To increase resources, companies have three different ways:
- Issue new shares in the company. Investors who want to purchase a share must pay an issuance premium.
- Increase the nominal value of existing shares The partners who are already part of the company provide the new capital.
- Through the Reserve charge or benefits not distributed by the company. Shareholders don't have to provide capital, but they do receive new shares.
What are the types of capital increases?
Depending on their nature, there are several types of capital increases:
- Dinerarias. Shareholders pay cash to the company.
- Not monetary. Shareholders increase the company's capital by providing assets. It's common in limited companies.
- For credit compensation. The company's debt is liquidated with the delivery of equity shares. A report has to be submitted.
- Charged from benefits or reservations.
Depending on the money provided, we found an increase in capital:
- At par. New shares are issued at their nominal value, that is, at the initial price of the share when the company was created.
- About the pair or with an emission premium. Investors participating in the capital increase will have to contribute an additional amount to the initial price of the share called the issue premium.

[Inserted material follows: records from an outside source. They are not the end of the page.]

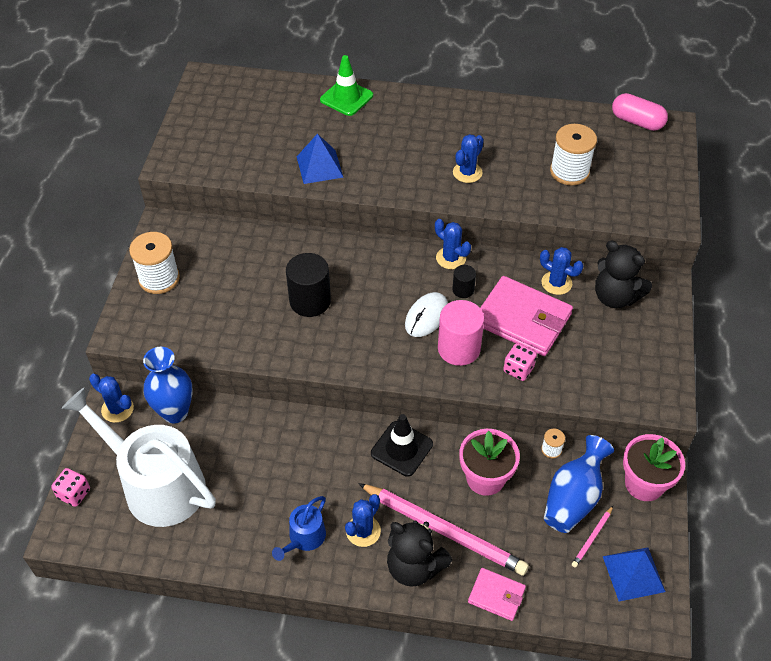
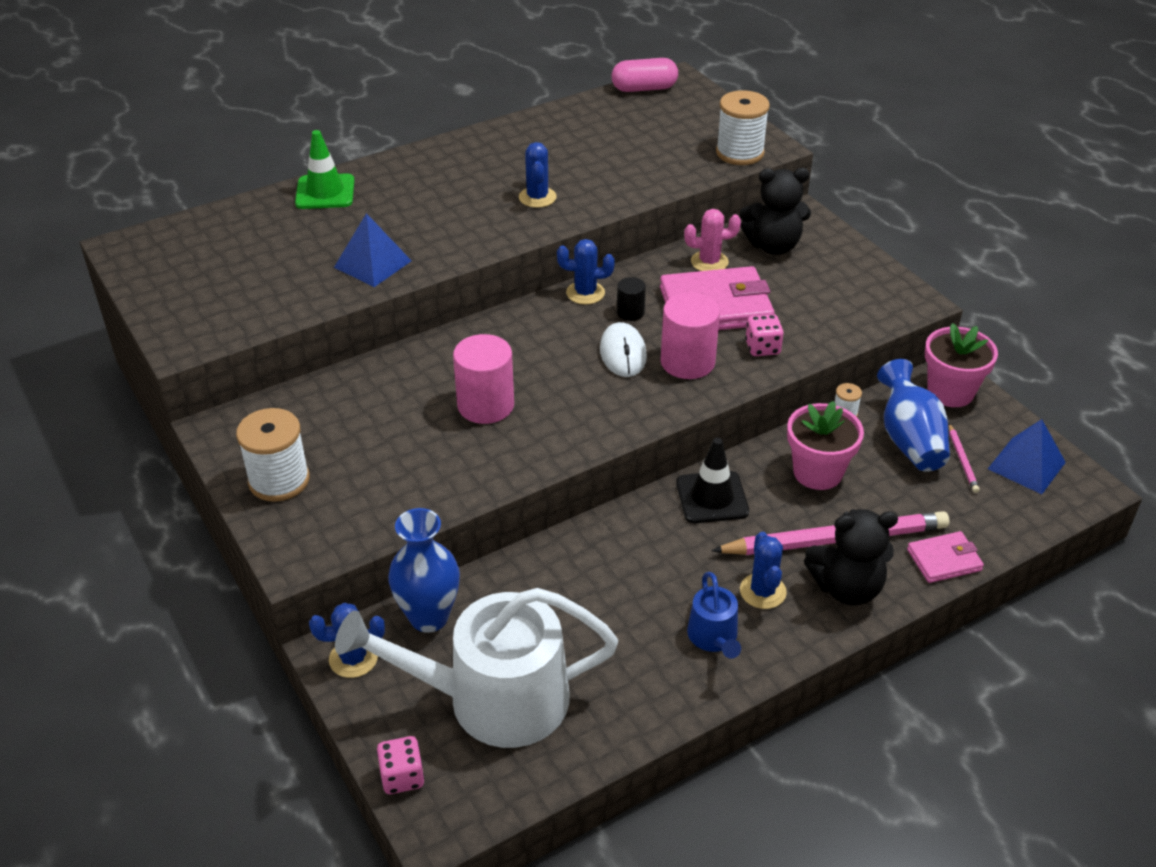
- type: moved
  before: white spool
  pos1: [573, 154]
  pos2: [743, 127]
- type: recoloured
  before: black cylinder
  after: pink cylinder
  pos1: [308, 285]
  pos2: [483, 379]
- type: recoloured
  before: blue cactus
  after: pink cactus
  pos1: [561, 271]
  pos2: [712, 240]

- Liberated. The investor does not need to pay any amount, since the extension will be carried out with the company's reserve charge.
What are the steps to do a capital increase?
The process for expanding a company's capital must follow a series of formalities.
First, you have to modify the company statutes. The approval of the General Meeting of Shareholders or the Board of Directors is required if the company is a public limited company. As the company's stock numbers change, the value of the shares and how the shares are divided, it has to be reflected in the new statutes.
In the development of the capital increase, the shareholder meeting must decree the new value of the shares and whether the former shareholders will have a preferential right. Any decision made must be documented in the reports.
To finalize the process and incorporate the extension into the statutes, the documents must be brought before a notary so that they appear as a public deed.